O registro deve ser independente. O registrador autônomo. Dessa independência – inclusive em face do próprio Estado – é que depende a confiança dos operadores. Lembremo-nos que interagindo com o Judiciário, ao lado de quem sempre estivemos, é muito mais nítida a simetria de atividades homólogas; no caso específico do registro, podemos dizer que é uma atividade de jurisdição voluntária, tutela pública de interesses particulares; o pronunciamento registral opera uma mutação jurídica que se aproxima de uma sentença. É muito mais fácil compreender e trabalhar a consolidação da independência jurídica do registrador num ambiente judicial do que no âmbito estrito onde viceja um administrativismo interessado.
A “estadualização” do registro, via regulamentação pelas Corregedorias-Gerais de Justiça dos Estados, é histórica e apresenta aspectos positivos e negativos. Os negativos: em regra, torna-se praticamente impossível implementar uma política de âmbito nacional quando se apóiam procedimentos de registro em regras locais. Haverá tantos regulamentos de registro quantas forem as corregedorias estaduais. Tenho sustentado que a fiscalização dos serviços notariais e registrais pelo Judiciário é indiscutivelmente uma certificação dos nossos serviços e está bem que assim seja. Coisa muito distinta é a normatização ou regulação. Se da CF/88 decorre a regra de que compete privativamente à União legislar sobre registros públicos, logicamente que caberia à União regulamentar a nossa LRP fixando balizas para o exercício, com liberdade jurídica, de nossas atividades.

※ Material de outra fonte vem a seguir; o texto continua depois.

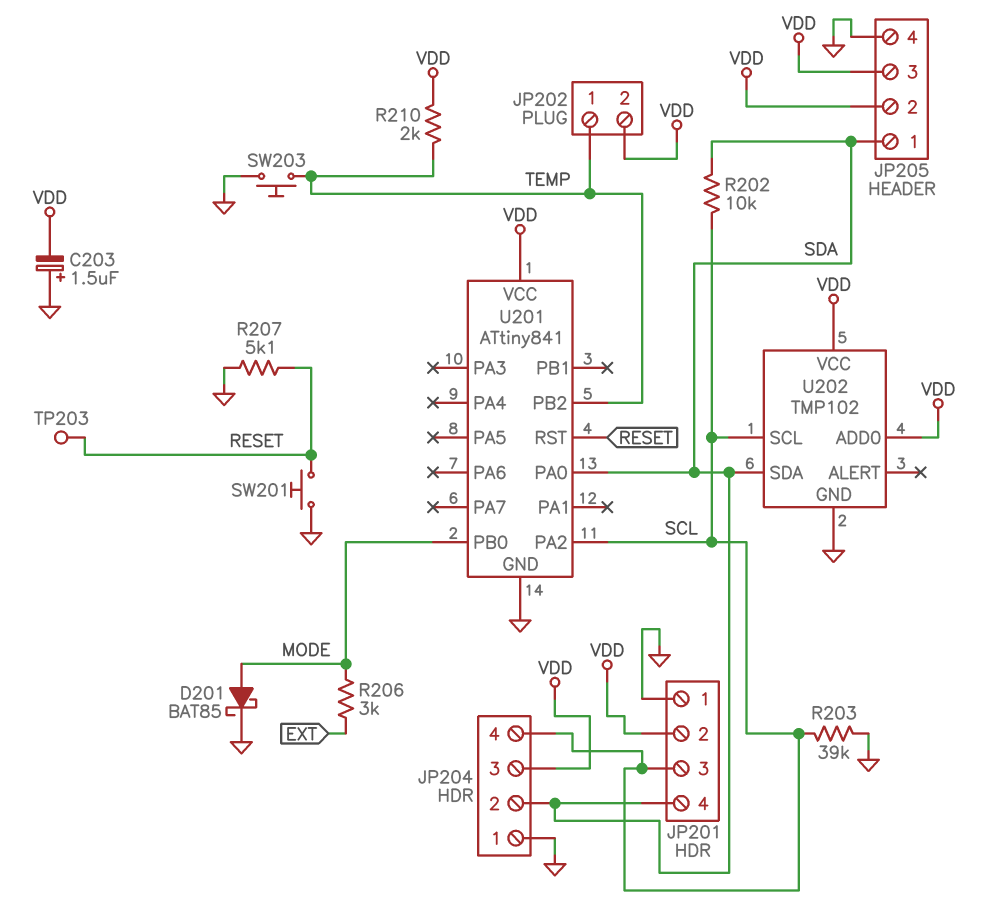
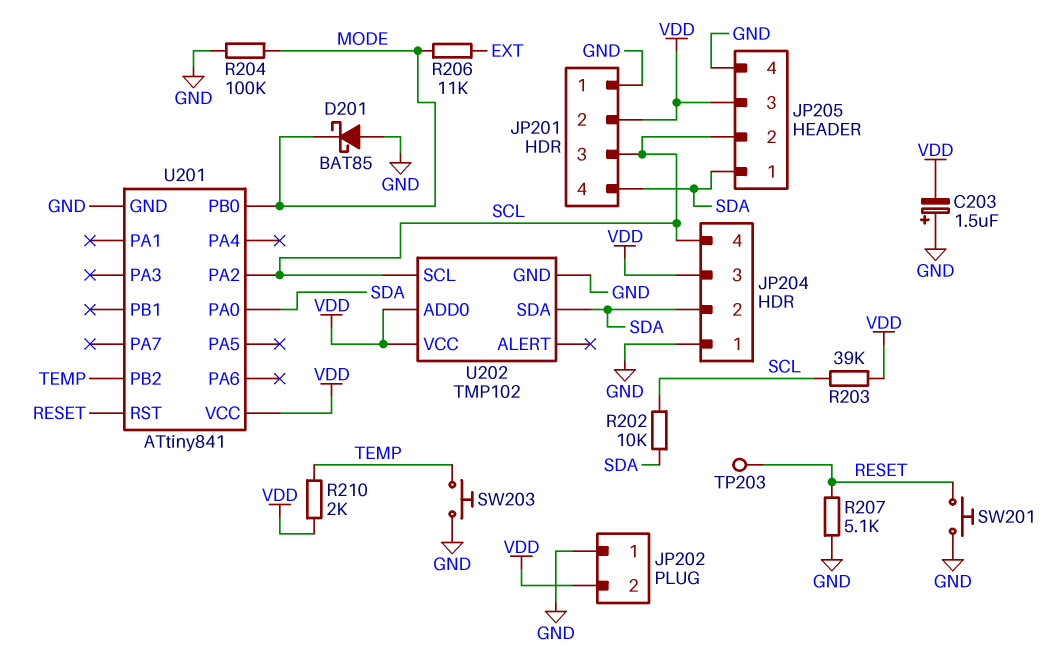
D201: schottky BAT85 (A MODE, K GND) -> schottky BAT85 (A GND, K MODE)
JP202 pin 1: TEMP -> GND
JP205 pin 2: VDD -> SCL
R203: 39k (GND, SCL) -> 39k (SCL, VDD)
R204: none -> 100k (GND, MODE)
R206: 3k (EXT, MODE) -> 11k (EXT, MODE)

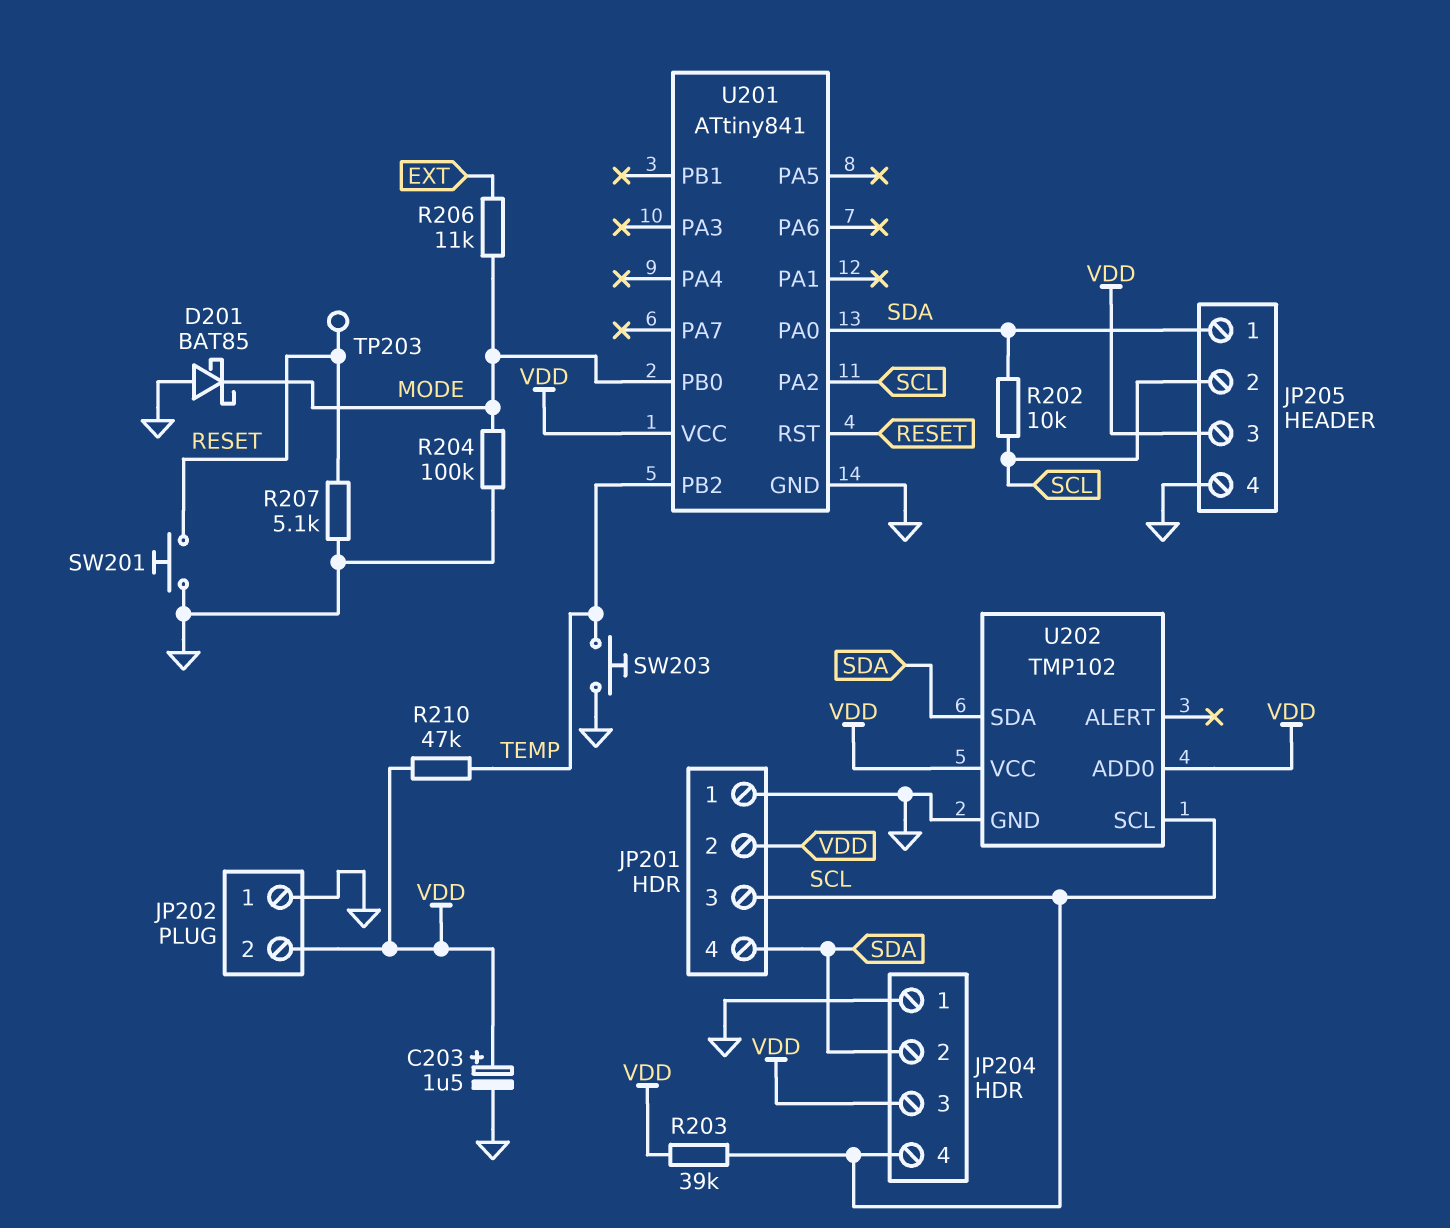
C203: 1.5uF (plus GND, minus VDD) -> 1.5uF (plus VDD, minus GND)
R210: 2k (TEMP, VDD) -> 47k (TEMP, VDD)

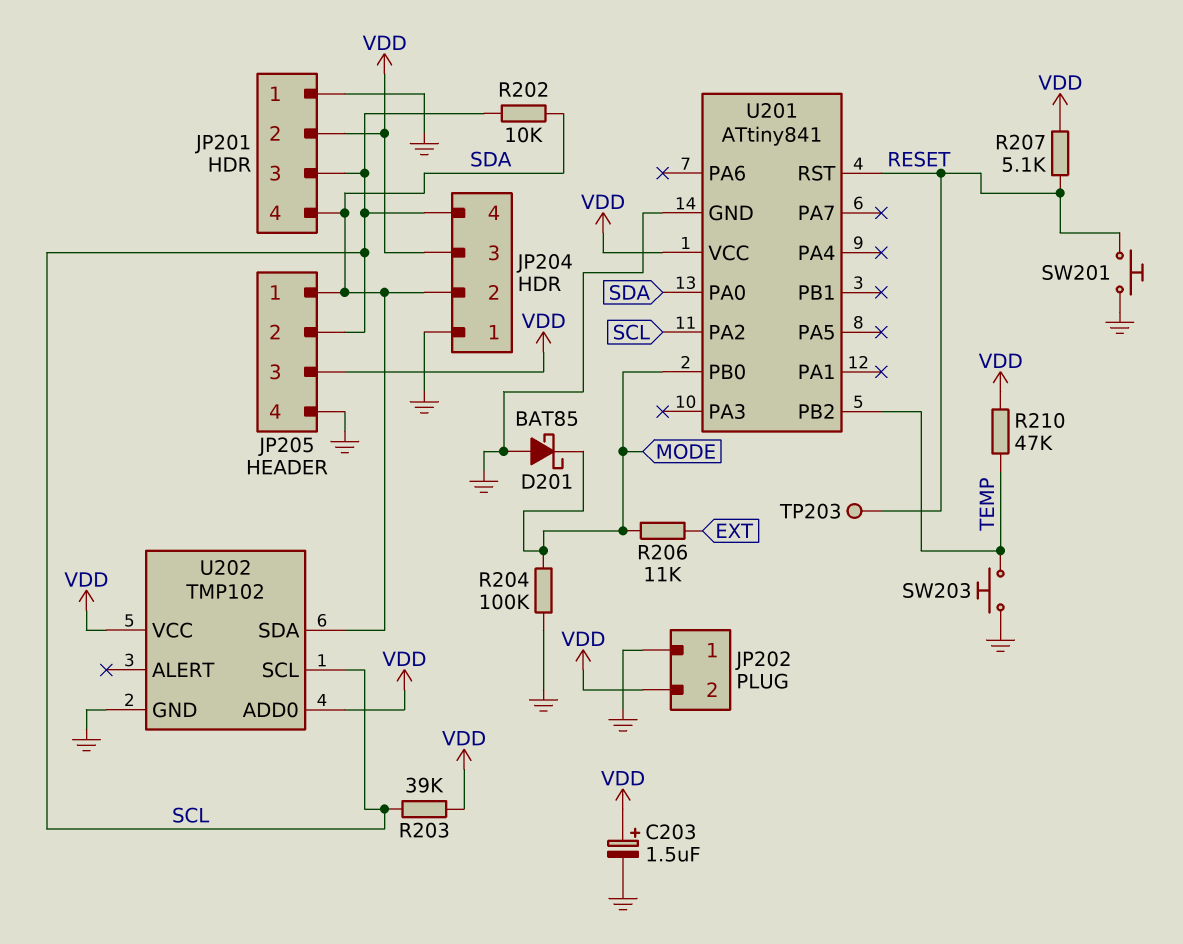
R207: 5.1k (GND, RESET) -> 5.1k (RESET, VDD)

Vamos aos aspectos positivos: o Judiciário vela pela independência dos registros. Os registros estão sob a tutela do Judiciário e esse fato lhe empresta uma credibilidade e segurança inequívocos, além de tornar difusa a intervenção administrativa, dificultando uma manipulação política da instituição. Quantas vezes não são suscitadas dúvidas pela administração pública em face de denegação de registro de seu interesse? Na esmagadora maioria das vezes essas dúvidas são julgadas procedentes e confirmadas pelos tribunais.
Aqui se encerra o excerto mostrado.